On the question of whether the Cimbri & Teutones were Celts or
Germani, from Plutarch's biography of Sertorius:

"
The second time that the Cimbri and Teutones came down with some
hundreds of thousands, threatening death and destruction to all, when
it was no small piece of service for a Roman soldier to keep his
ranks and obey his commander, Sertorius undertook, while Marius led
the army, to spy out the enemy's camp.
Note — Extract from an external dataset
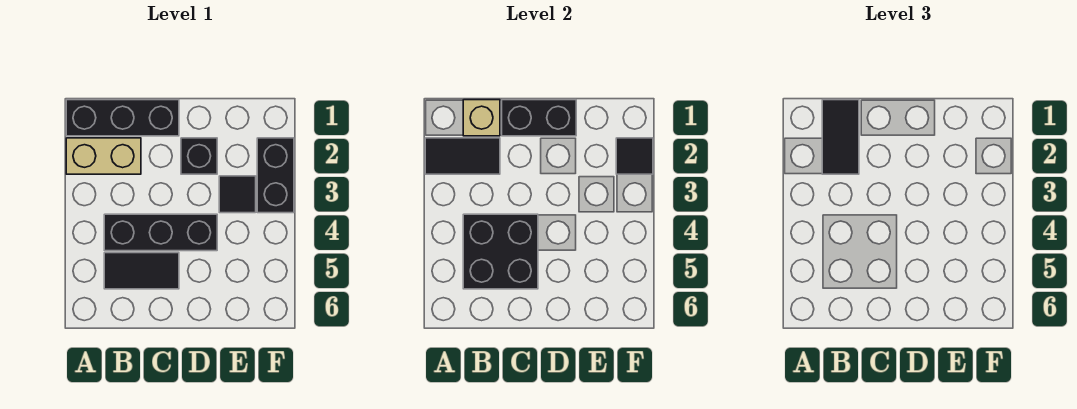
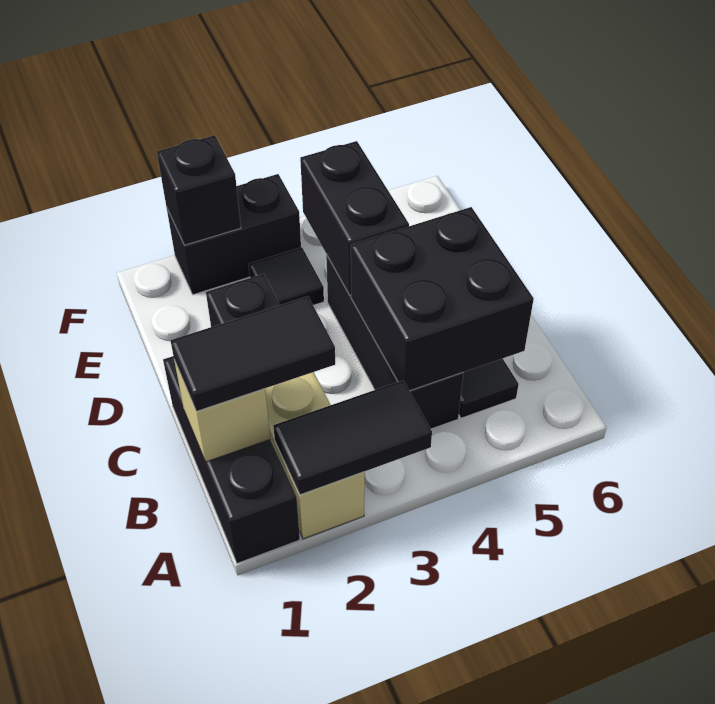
black tile A2:B2 level 2 -> black tile A2:A3 level 2
black brick C1:D1 level 2 -> black brick D4:E4 level 2
black tile F2 level 2 -> black brick F2 level 2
Procuring a Celtic dress, and
acquainting himself with the ordinary expressions of their language
requisite for common intercourse, he threw himself in amongst the
barbarians; where having carefully seen with his own eyes, or having
been fully informed by persons upon the place of all their most
important concerns, he returned to Marius, from whose hands he
received the rewards of valour...
"
(http://www.4literature.net/Plutarch/Sertorius/)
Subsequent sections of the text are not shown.